Asia-Pacific stocks began the trading week lower, extending a decline triggered on Friday by the Omicron coronavirus variant, but markets showed signs of recovery by mid-morning on reports that the virus strain presented only mild symptoms.
Australia and Japan recorded the region’s biggest declines on Monday, where shares fell sharply in early trading before recovering some losses.
Australia’s benchmark S&P/ASX 200 shed as much as 1.4 per cent in the first 15 minutes of trading before regaining ground to be down 0.6 per cent by mid-morning.
Japan’s Topix fell 1.5 per cent on opening but pared losses to about 1.1 per cent, while South Korea’s Kospi lost 1 per cent and Hong Kong’s Hang Seng index started the morning 0.7 per cent lower.
On Friday, global stocks suffered the biggest sell-off in more than a year as countries around the world announced travel bans and containment measures to combat the spread of the new variant.
Scientists believe Omicron may be more transmissible than the highly infectious Delta variant and carries mutations that may make it resistant to vaccines.
But Barry Schoub, the chair of South Africa’s ministerial advisory committee on vaccines and the doctor who discovered the Omicron variant, told Sky News on Sunday that most patients infected with the strain were only exhibiting “mild cases”.
The World Health Organization also cautioned on Sunday that it was “not yet clear” whether the severity or transmissibility of Omicron differed from previous strains.
Oil showed signs of recovering from Friday’s retreat, with prices of West Texas Intermediate rising above $70 a barrel.
In South Africa, where the variant was identified, the rand gained more than 1 per cent against the dollar to R16.08 after declining sharply on Friday.
But the pain continued for airline stocks, with Australia’s Qantas dropping as much as 6.2 per cent in early trading before recovering. Malaysia’s low-cost carrier Air Asia fell as much as 6.7 per cent, while Hong Kong’s Cathay Pacific lost about 4.8 per cent.
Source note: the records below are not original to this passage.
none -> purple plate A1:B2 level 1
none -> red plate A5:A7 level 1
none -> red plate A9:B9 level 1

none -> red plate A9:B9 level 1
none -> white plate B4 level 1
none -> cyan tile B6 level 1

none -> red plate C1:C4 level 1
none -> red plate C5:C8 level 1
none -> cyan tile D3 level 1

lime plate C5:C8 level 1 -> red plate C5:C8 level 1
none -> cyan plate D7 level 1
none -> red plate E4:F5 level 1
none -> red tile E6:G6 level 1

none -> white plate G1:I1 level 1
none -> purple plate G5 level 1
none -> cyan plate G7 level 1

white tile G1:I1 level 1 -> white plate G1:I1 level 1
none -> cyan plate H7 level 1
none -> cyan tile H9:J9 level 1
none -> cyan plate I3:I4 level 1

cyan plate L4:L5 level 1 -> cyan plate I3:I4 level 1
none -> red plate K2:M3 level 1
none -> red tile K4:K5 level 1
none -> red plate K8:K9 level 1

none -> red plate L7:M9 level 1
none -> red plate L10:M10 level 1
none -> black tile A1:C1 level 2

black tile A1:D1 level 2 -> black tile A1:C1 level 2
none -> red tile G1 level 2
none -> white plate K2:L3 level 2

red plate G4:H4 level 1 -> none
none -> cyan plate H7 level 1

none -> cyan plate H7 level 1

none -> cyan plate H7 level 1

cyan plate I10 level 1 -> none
Sebastien Galy, senior macroeconomic strategist at Nordea Asset Management in Luxembourg, said the Omicron variant would make investors more risk-averse, with companies in the travel and leisure industries to be hit the hardest. He added that potential outbreaks in China could also hit global supply chains.
“[But] the impact is broader than this on the psychology of a market bulled up on risk and consumers that had thought the health crisis was steadily drifting behind them,” said Galy.
The yield on the US benchmark 10-year Treasury note, which moves inversely to its price, gained five basis points to about 1.54 per cent after sustaining its biggest drop since March 2020 on Friday.